Osram claims to have solved an issue with white light perception that has confounded lighting designers for 85 years. White LEDs can have exactly the same color coordinates within the CIE 1931 2-degree xy color diagram, but can look different to an observer.

According to Osram, this problem is caused by inaccuracies in the CIE 1931 2° xy color diagram that manufacturers use for LED white binning.

These three white spot lights have the same xy color coordinates but appear slightly different in color.

These three white spot lights have the same xy color coordinates but appear slightly different in color.

LEDs with different spectral compositions may be measured with exactly the same color coordinates. However, human visual perception still reveals color differences. Osram says that different light converter compositions or different wavelengths of the blue chip can cause these spectral differences. Osram further claims to have devised a solution to this issue of human visual perception.

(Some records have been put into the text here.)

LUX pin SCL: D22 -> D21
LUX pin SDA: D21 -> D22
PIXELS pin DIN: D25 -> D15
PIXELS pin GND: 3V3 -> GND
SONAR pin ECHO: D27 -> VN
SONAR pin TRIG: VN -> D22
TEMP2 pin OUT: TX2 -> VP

The company created what they call ten-degree binning that applies the recent CIE 170-2:2015 technical report to LED binning.

The report employs the latest about cone optical nerves from 2006 to create a fundamental chromaticity diagram with physiological axes. The fundamental chromaticity diagram with physiological axes can ensure that the visible color differences are captured in binning and measurement. Osram says that its new TENº binning uses three new steps in the white binning of LEDs to ensure that a 3SDCM binning only shows up to 3UNIT real color differences and not more. Using the latest fundamental color matching functions instead of the CIE 1931 ensures the proper measurement of the color coordinates in a color diagram with physiologically significant axes.

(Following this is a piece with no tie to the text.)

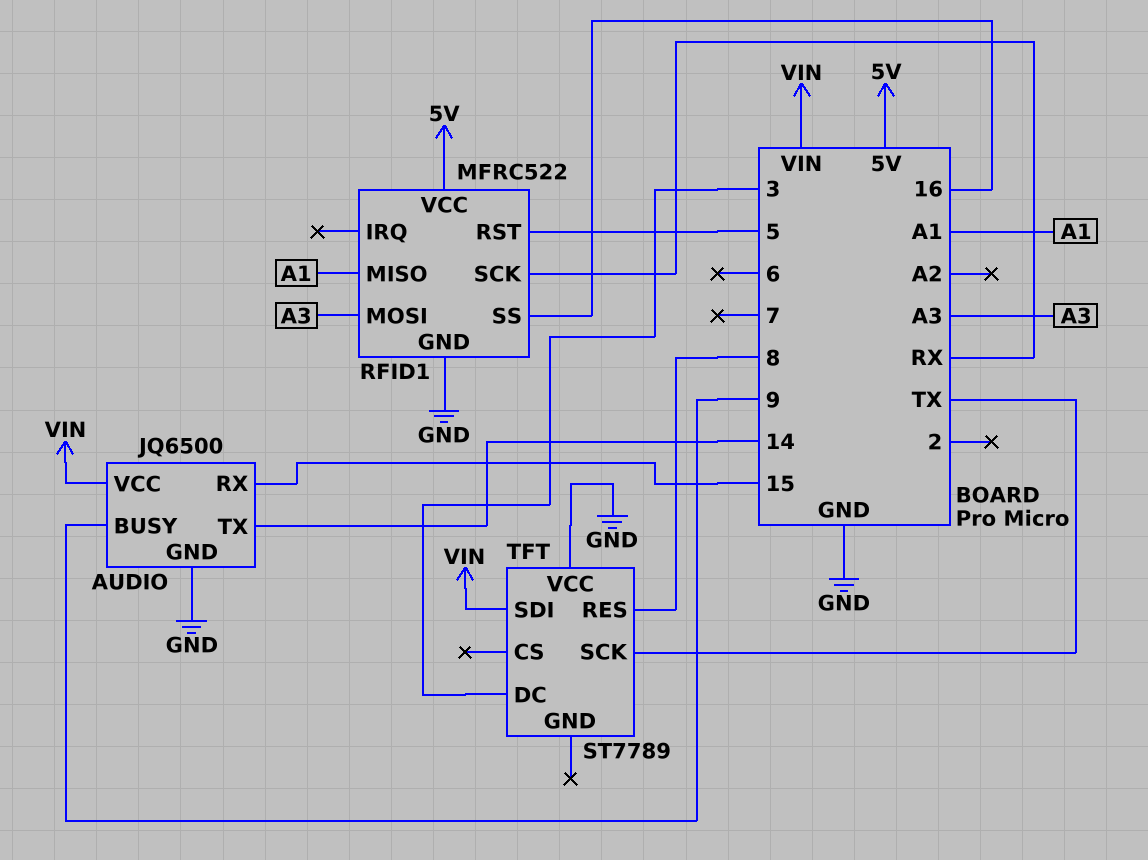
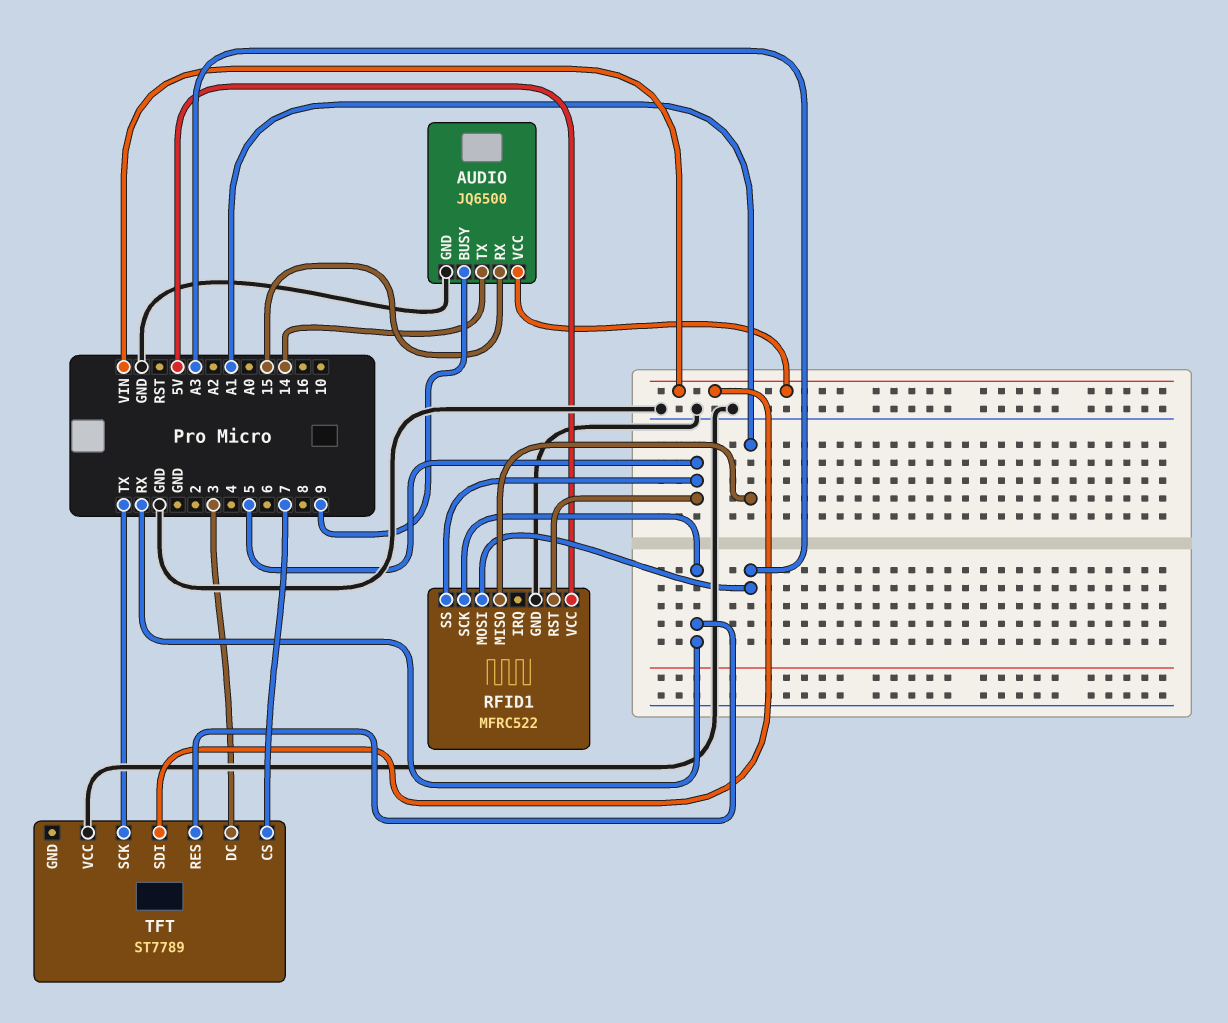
RFID1 pin SS: 16 -> 5
TFT pin CS: none -> 7
TFT pin RES: 8 -> RX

Osram notes that switching from the 2° to the 10° field of view allows a much closer measurement match and color difference assessment in real-world general lighting applications. The 2° is roughly a 20mm disc at 0 and 5m. However, the 10° field of view is equivalent to a 90mm disc at 0 and 5m and therefore much closer to most real life situations.

The MacAdam ellipses of the xy scale are transformed to a circles in a u’v’ scale within a unified color space in which color differences in all directions are equally scaled. This transformation apparently makes it much easier to determine if the color differences measured are equivalent to the visual (perceptual) color differences in all directions.

Osram gives the example of using the standard 1SDCM binning and finding a very small color discrepancy between two sets of LEDs. However, in certain cases, LEDs with such small color difference in the old color space can still have a very large color difference in the 2015 10° color measurement scale.

In certain cases, when these same LEDs are measured in the 2015 10° color space, the color differences can be even more than 3UNITs. For this reason, Osram says that TEN° binned LEDs fall safely within the 3UNITs boundary and don’t lead to this kind of unpleasant surprises. The new TEN° Binning will completely comply with the existing 1931 2° standard 3SDCM binning. However, the new 2015° 10° 3UNIT feature better protects against unexpectedly large color differences.